A department once staffed with experts dedicated to global stability and democratic values is being replaced by political loyalists. The Foreign Service, USAID, and public diplomacy programs are being gutted. A new "Undersecretary for Transnational Threat Elimination" will take their place, focused not on peacebuilding but on control. The message couldn't be clearer: diplomacy is dead. Human rights are irrelevant. Loyalty is everything.
Why This Matters
Because human rights violations don't happen in a vacuum. They start with a slow erosion of norms. With the belief that "it can't happen here." But it is happening here. This isn't just about institutions. It's about people. It's about whether we still believe in justice, not just for ourselves, but for those without power, without a microphone, without protection.
However, even as the Trump Regime tries to erase decades of work, they haven't succeeded…yet.
There are still career diplomats fighting from within. Whistleblowers risking their futures across government agencies. Human rights lawyers holding the line. Activists refusing to be silenced. And millions of Americans, maybe you reading this, who still believe in what this country should stand for. I've worked in the rooms where policies are made. I've seen what quiet courage looks like. I've seen people speak truth to power even when the cost is high. That still exists. That still matters. And it's worth protecting.
A Legacy to Remember: Moral Leadership in Dark Times
As we reckon with what's being torn down in our own country, the world also mourns the passing of Pope Francis, who dedicated his life to the very values we're watching erode. His example stands in stark contrast to the leadership we're witnessing today.
He wasn't perfect, but his legacy is one of profound moral clarity. He stood with the poor, the refugees, and the outcasts. He spoke boldly against "the globalization of indifference." He reminded us that caring for people, especially the most vulnerable, is not a political act. It is a moral imperative.
Pope Francis came from the Jesuit order, a Catholic tradition known for its intellectual rigor, global outreach, and deep commitment to social justice. Jesuits have long championed the rights of the poor, advocated for peace, and taken bold stands on environmental stewardship and human dignity. As someone raised in a conservative Catholic household, and who has evolved in my views over time, I found great comfort and inspiration in his voice. He wasn't afraid to speak uncomfortable truths, to call out greed, exclusion, and indifference. I will miss him tremendously.
At a time when leaders build walls, Pope Francis built bridges. When powerful men opted for silence, he demanded justice. And when others clung to power, he chose humility.
The Path Forward
To the International Community: Don't give us a pass.
Don't assume the United States will hold the line. Question us. Pressure us. Support the American voices resisting from within. We need you now more than ever to call out the backsliding, and to keep fighting for global human rights standards, with or without U.S. leadership.
For Those of Us at Home:
These changes, from edited reports to dismantled departments, aren't isolated incidents. They form a coherent strategy to concentrate power, eliminate accountability, and redefine America's role in the world. What begins with erasing uncomfortable truths from reports ends with erasing rights themselves.
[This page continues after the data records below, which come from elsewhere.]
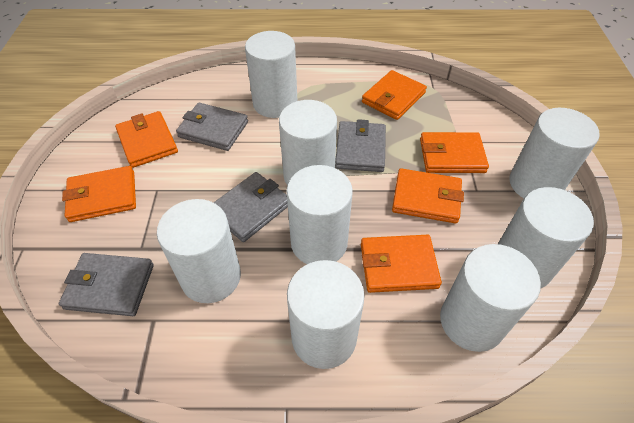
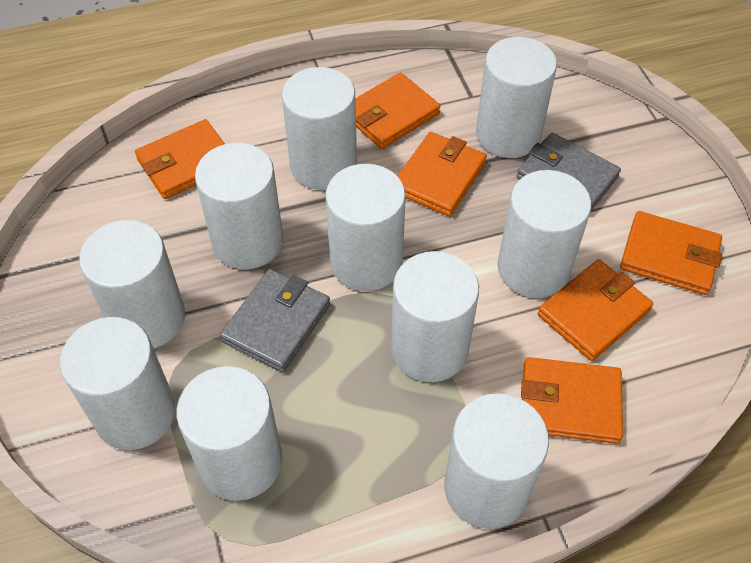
grey wallet: 4 -> 2
white cylinder: 8 -> 10

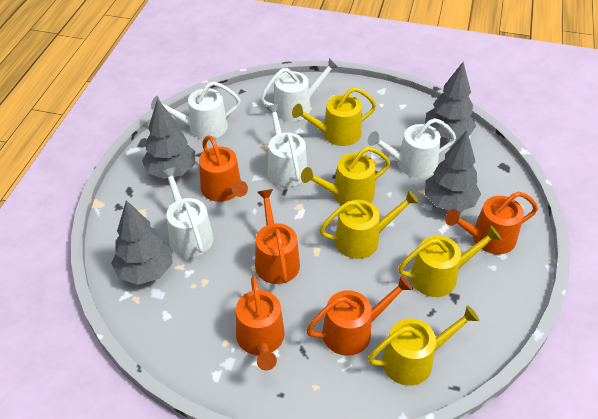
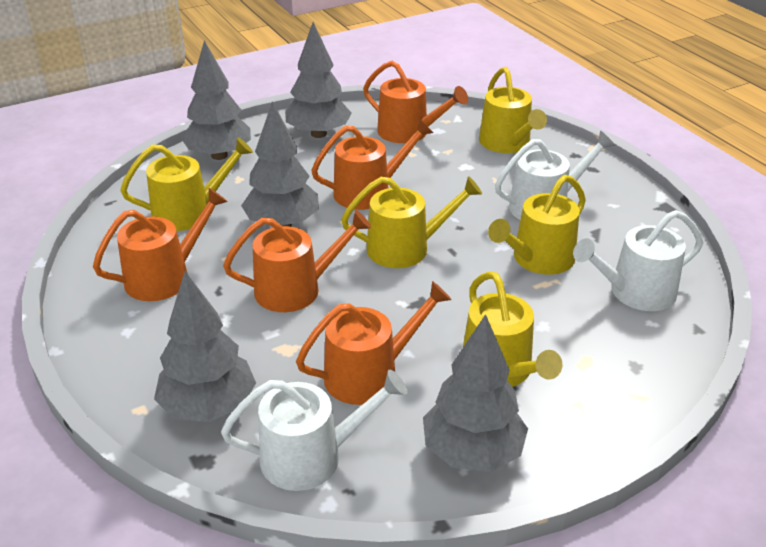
grey tree: 4 -> 5
white watering can: 5 -> 3

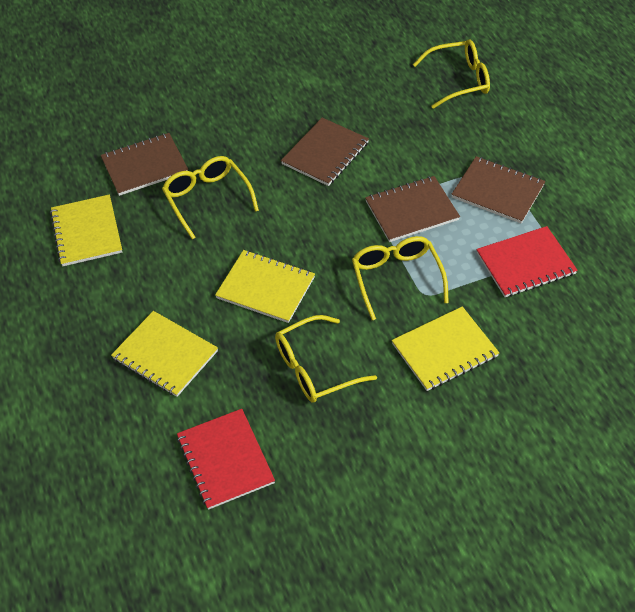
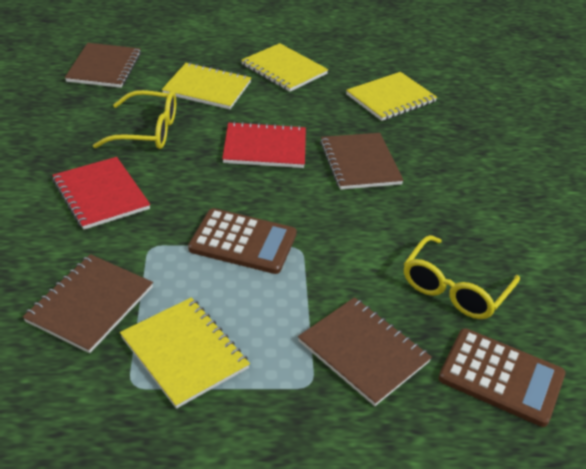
brown calculator: 0 -> 2
yellow glasses: 4 -> 2

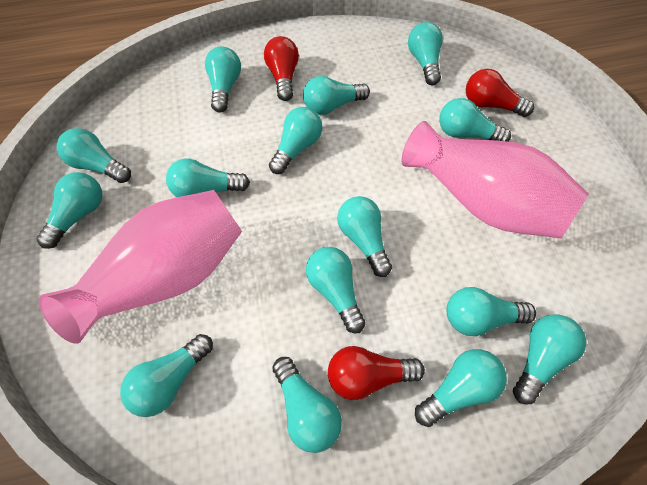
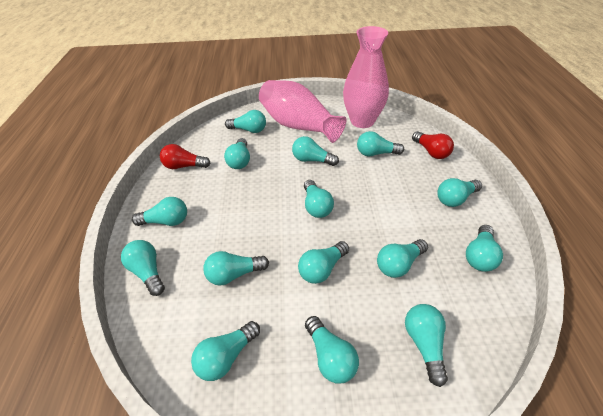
red light bulb: 3 -> 2

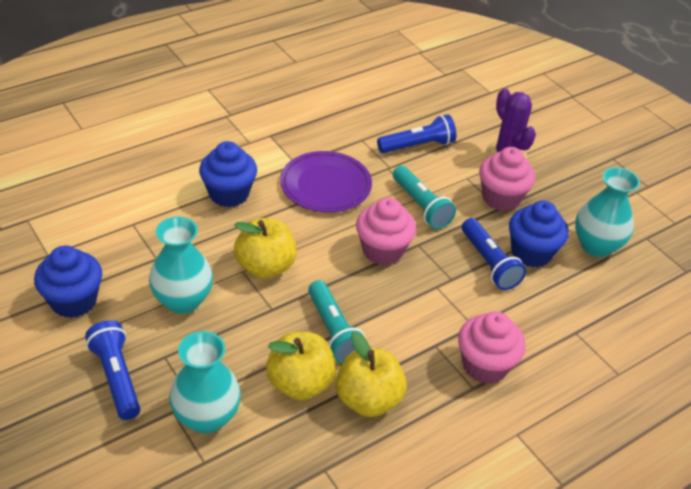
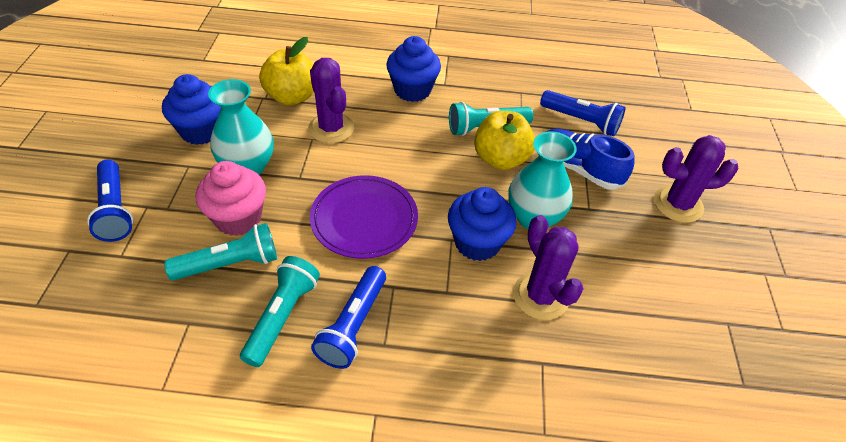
blue shoe: 0 -> 1
pink cupcake: 3 -> 1
purple cactus: 1 -> 3
turquoise flashlight: 2 -> 3
turquoise vase: 3 -> 2
yellow apple: 3 -> 2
For those of us in the U.S., yes, it's getting darker by the day. But this isn't the end. Our values don't disappear just because they've been erased from a report. They live in us, in how we show up, in what we defend, in who we choose to be.
Pope Francis once said that the first thing we must do is stop the bleeding. "Heal the wounds," he told the church. His message was clear: stop leading with doctrine or rules. Start with mercy.
That's where we begin, too—by refusing to let the truth disappear.
-Olivia
Yes thank you and thank you for breaking this all down. Didn’t know some of this. Appreciate all your hard work will be sharing all of this.
How incredibly sobering. I follow the news pretty consistently but was not aware of these information purges. Thank you for reporting on this Olivia. It is needed, and I am grateful for you. May you have courage and be kept safe.